Percebe-se nitidamente sua admiração por Stendhal, admiração que permite leve consideração a Balzac e quase esquecimento de Flaubert.

Vizinczey parece não conseguir desapegar  da  pieguice, perceba, apesar da devoção por Stendhal como ele começa o ensaio. Voilá:  Stendhal é um desses raros espítiros que nunca param de desejar estar vivos, estar apaixonados, estar livres. Estes três desejos dominam suas obras.

 


Vale lembrar que a leitura de Verdades e mentiras na literatura deve ser efetuada com extremo cuidado e sempre de forma criteriosa. Percebe-se a indisfarçável pretensão  de SV de assumir a “persona” de bússola a orientar não apenas o aspirante a escritor, mas também ditar normas acerca de como se deve receber a literatura. Caberá a você, criterioso leitor, aceitá-las. Caso aceite incondicionalmente saiba que está a permitir que alguém lhe informe o que vem a ser  bom gosto em literatura. Pelo menos na literatura européia e americana. Parte da literatura europeia e americana. Parte escolhida pelo autor. O que enseja miríades de controvérsias.
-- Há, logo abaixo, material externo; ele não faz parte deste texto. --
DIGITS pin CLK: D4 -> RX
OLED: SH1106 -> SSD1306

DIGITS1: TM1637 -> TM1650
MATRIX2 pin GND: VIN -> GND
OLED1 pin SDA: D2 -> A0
Cabe lembrar a você leitor, que também lê no idioma de Rabelais, a leitura de Des mystications littéraires, de Jacques Finné. Compare e depois conversaremos.
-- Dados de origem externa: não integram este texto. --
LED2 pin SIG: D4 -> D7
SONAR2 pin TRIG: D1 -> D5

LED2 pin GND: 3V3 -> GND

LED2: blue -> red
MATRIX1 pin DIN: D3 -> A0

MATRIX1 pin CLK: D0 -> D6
Para encerrar, Verdades e mentiras na literatura é o retrato da intransigência de Vizinczey, se desmistifica determinados aspectos da literatura também demonstra sua agressividade, sua inteligência e seu idealismo piegas.
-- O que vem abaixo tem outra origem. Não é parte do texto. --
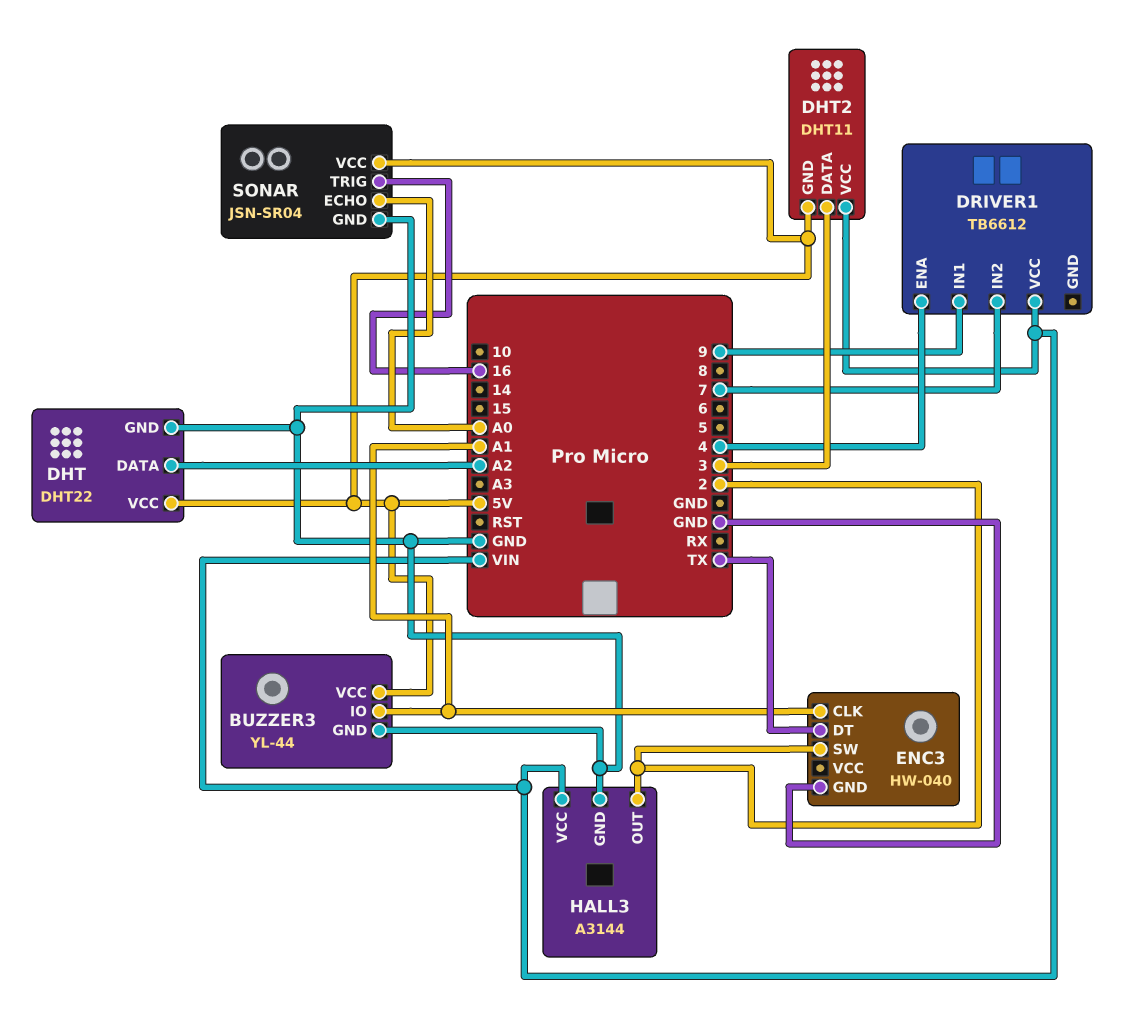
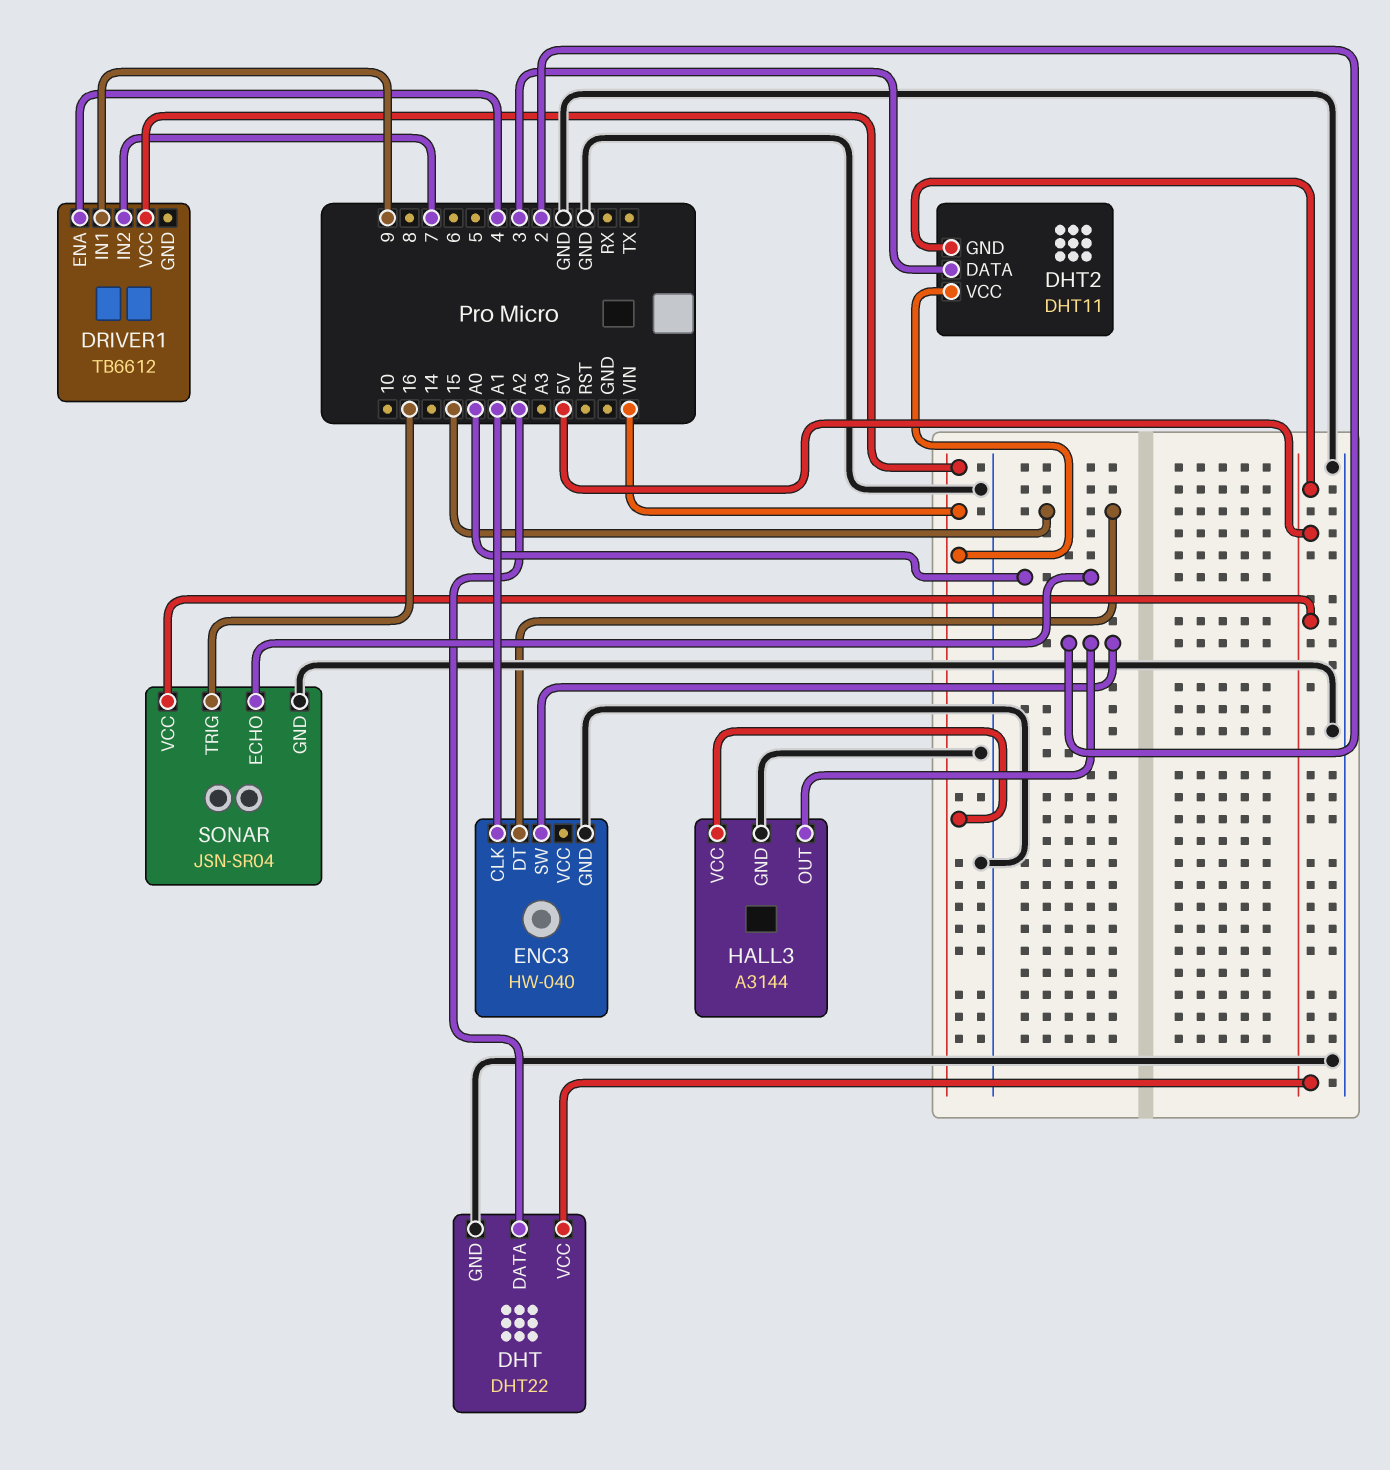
BUZZER3: YL-44 -> none
BUZZER3 pin GND: GND -> none
BUZZER3 pin IO: A1 -> none
BUZZER3 pin VCC: 5V -> none
ENC3 pin DT: TX -> 15

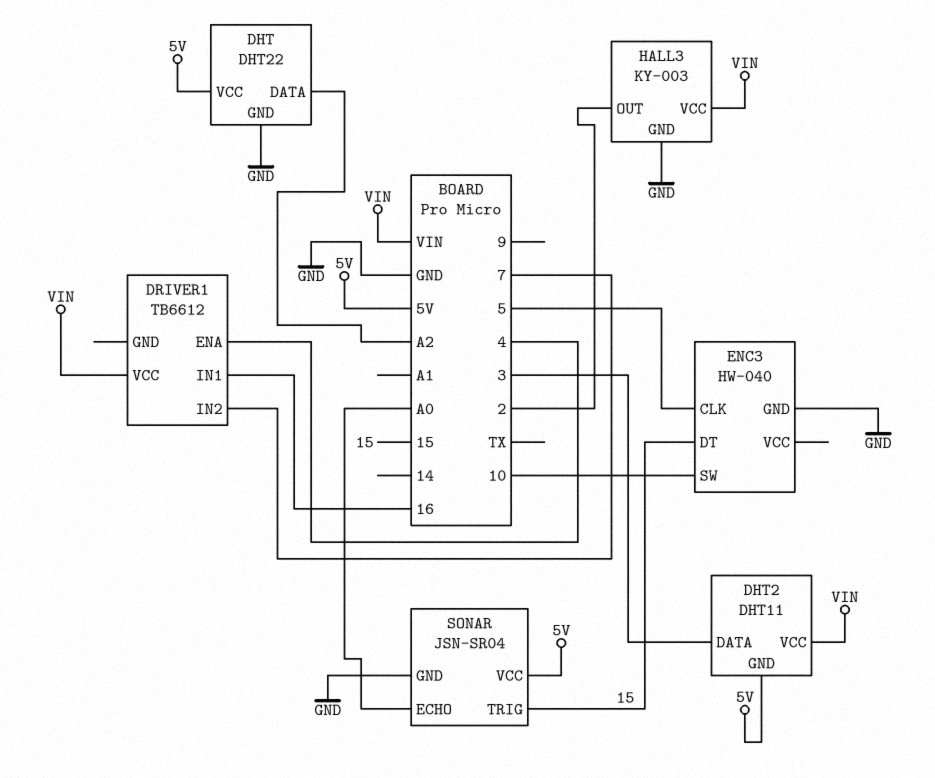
DRIVER1 pin IN1: 9 -> 16
ENC3 pin CLK: A1 -> 5
ENC3 pin SW: 2 -> 10
HALL3: A3144 -> KY-003
SONAR pin TRIG: 16 -> 15

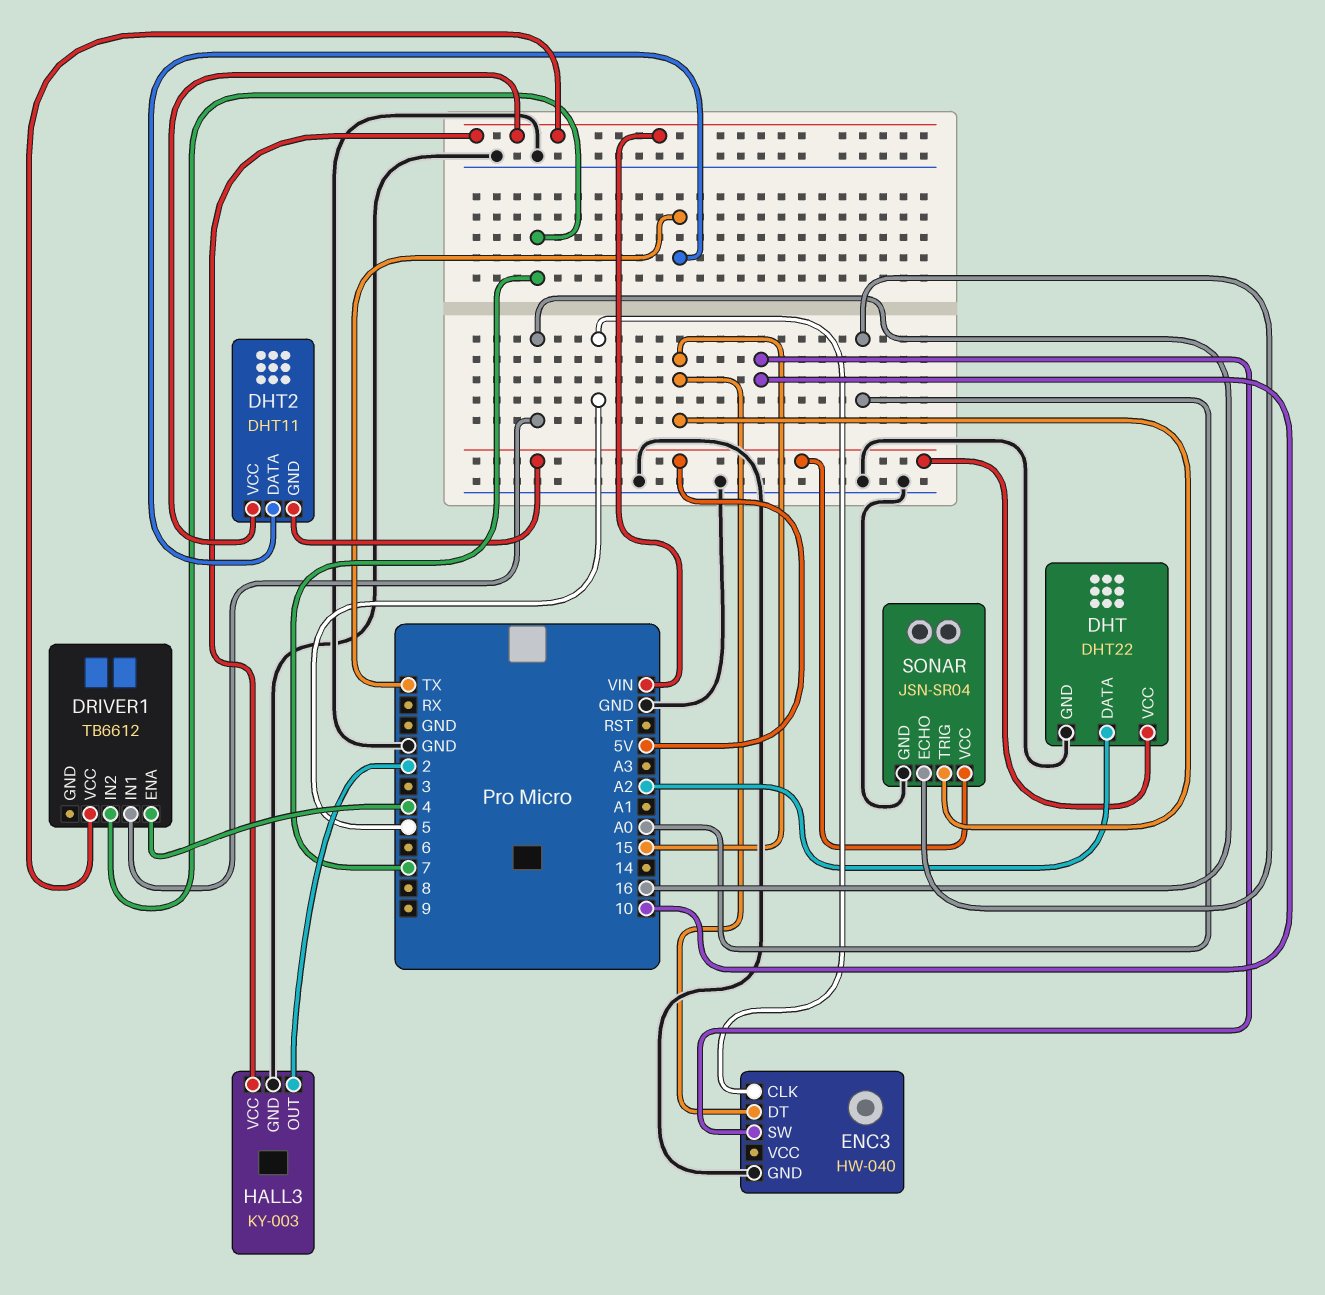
DHT2 pin DATA: 3 -> TX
Verdades e mentiras é um livro pretensioso, arrogante, aparentemente sincero, feito este texto que você acaba de ler. Não deve ser levado  muito a sério.  

 

AUTOR 

 Stephen Vizinczey nasceu na Hungria em 1933. É autor de diversos livros, entre eles In praise of older women, editado em 21 países e ganhador, em 2004, do Prêmio Elba, na Itália.

 


TRECHO

A verdadeira grandeza é como o infinito, não conseguimos medi-la. Em geral, as tentativas de avaliar as obras de arte prejudicam até mesmo nossa capacidade de apreciá-las. Ao tratar os êxitos criativos como se fossem panoramas sociológicos ou históricos, ou exercícios de intenções piedosas, boa parte da erudição literária é empregada para destruir a distinção vital entre o ordinário e o extraordinário - um tipo de incompreensão bárbara que descreveria o olhar de uma mulher dizendo que ela  tinha visão 20/20. No entanto,essa  seriedade pedestre, que Stendhal foi o primeiro a reconhecer como o mal da cultura moderna, domina o ensino hoje em dia, e tem como resultado o fato de que só os leitores com sensibilidades indestrutíveis conseguem sobreviver e formar uma cultura literária.. O ensino de literatura é o principal instrumento para alijar os jovens da boa prosa e particularmente dos clássicos. As aulas pedantes sobre o brilhante retrato que esse ou aquele romancista fez de uma época passada propagam a falácia de que os grandes autores do passado escreveram sobre coisas mortas e enterradas.

Mas a calúnia é a verdade mal aplicada. O que confere perene credibilidade ao indevido tratamento sócio - histórico - moralista das obras de arte literárias é a abundância de romancistas datados que foram pouco mais do que cronistas de sua sociedade e honrados porta-vozes da desilusão dela. Tais escritores sofreram, se não de falta de talento, ao menos de uma overdose de sua cultura solidificada e de suas convenções.